Question

1.a We have 12 dice: 8 are regular and 4 are irregular. The probability of getting a 3 with an irregular dice is twice the probability of anyone of the rest of the numbers. 1) Find the probability of getting a 3 2) If we have got a 3, find the probability of being tossed with a regular dice 3) Find the probability of getting a 3 with an irregular dice (0.8 points)

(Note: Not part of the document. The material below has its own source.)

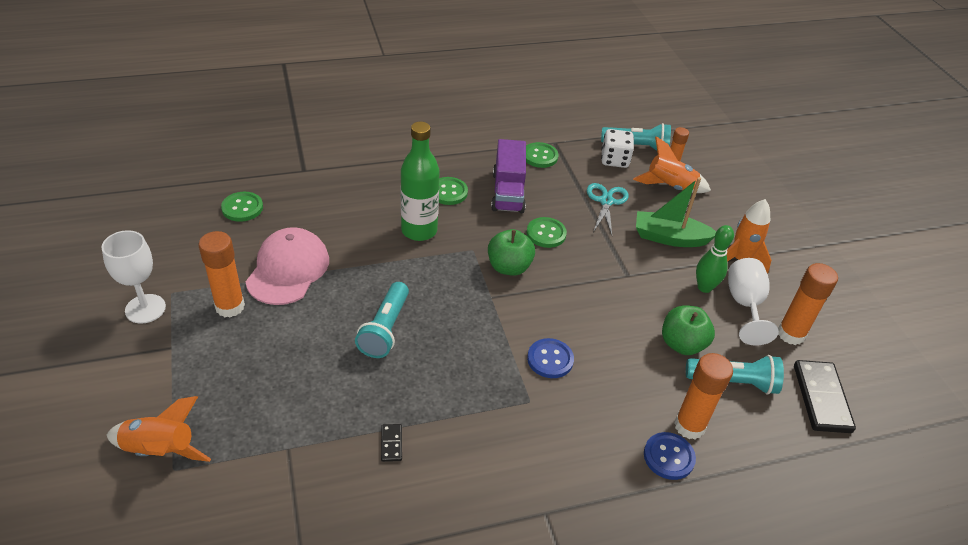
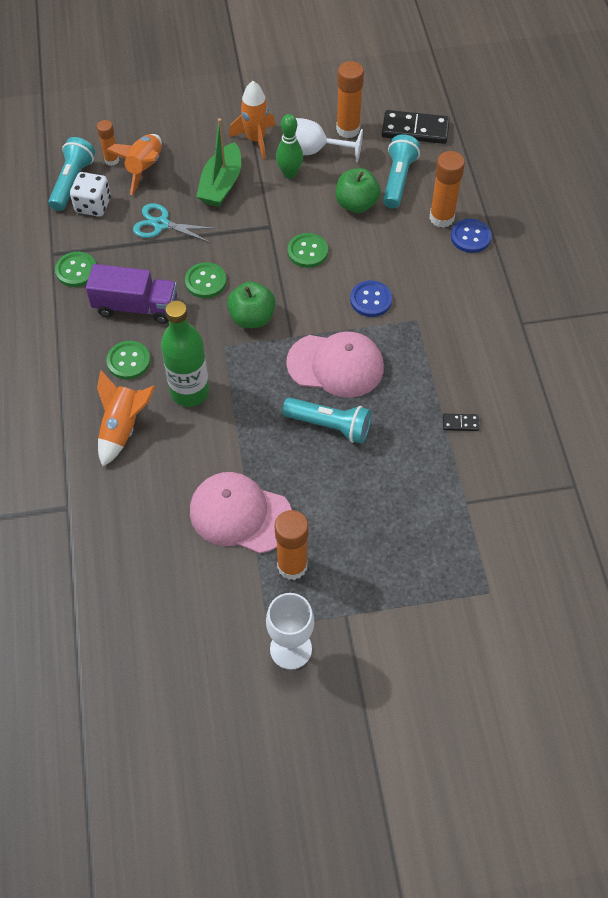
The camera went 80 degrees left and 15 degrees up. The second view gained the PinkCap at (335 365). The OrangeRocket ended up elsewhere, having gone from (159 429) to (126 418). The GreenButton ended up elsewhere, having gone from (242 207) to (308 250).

1.b Which one is true and why? P(A|B) + P(B|A) = 1 or P(A|B) + P(Ac|B) = 1 (0.2 points)

Answer 1

We are given here that:
P(3 | irregular) = 2P( x | irregular) for any x = 1, 2, 4, 5, or 6

Therefore 5P(x | irregular) + P(3 | irregular) = 1

P(x | irregular) = 1/7 , for x = 1, 2, 4, 5, 6
P( 3 | irregular) = 2/7

Also, we have 8 regular and 4 irregular die, therefore:
P( irregular) = 1/3 and P(regular) = 2/3

1) Using law of total probability, we get here:
P( 3) = P(3 | regular)P(regular) + P( 3 | irregular)P(irregular) = (1/6)*(2/3) + (2/7)*(1/3) = (1/9) + (2/21) = (7 + 6)/63 = 13/63

Therefore 13/63 is the required probability here.

2) Given that a 3 was tossed, probability that it was tossed through a regular die is computed using Bayes theorem here as:

P( regular | 3) = P(3 | regular)P(regular) / P(3) = (1/6)*(2/3) / (13/63) = 7/13

Therefore 7/13 is the required probability here.

3) Probability of getting a 3 with an irregular die is computed here as;

= P(irregular)P(3 | irregular) = (1/3)*(2/7) = 2/21

Therefore 2/21 is the required probability here.

1b) P(A | B) + P(B | A) = P(A and B) / P(B) + P(B and A) / P(A)

This may or may not be equal to 1 depending on the situation. Therefore this statement is False here.

P(A | B) + P(Ac | B) , given that B has occured, A can either occur or not occur. Therefore the sum of probability here should be 1. Therefore the given statement is True here.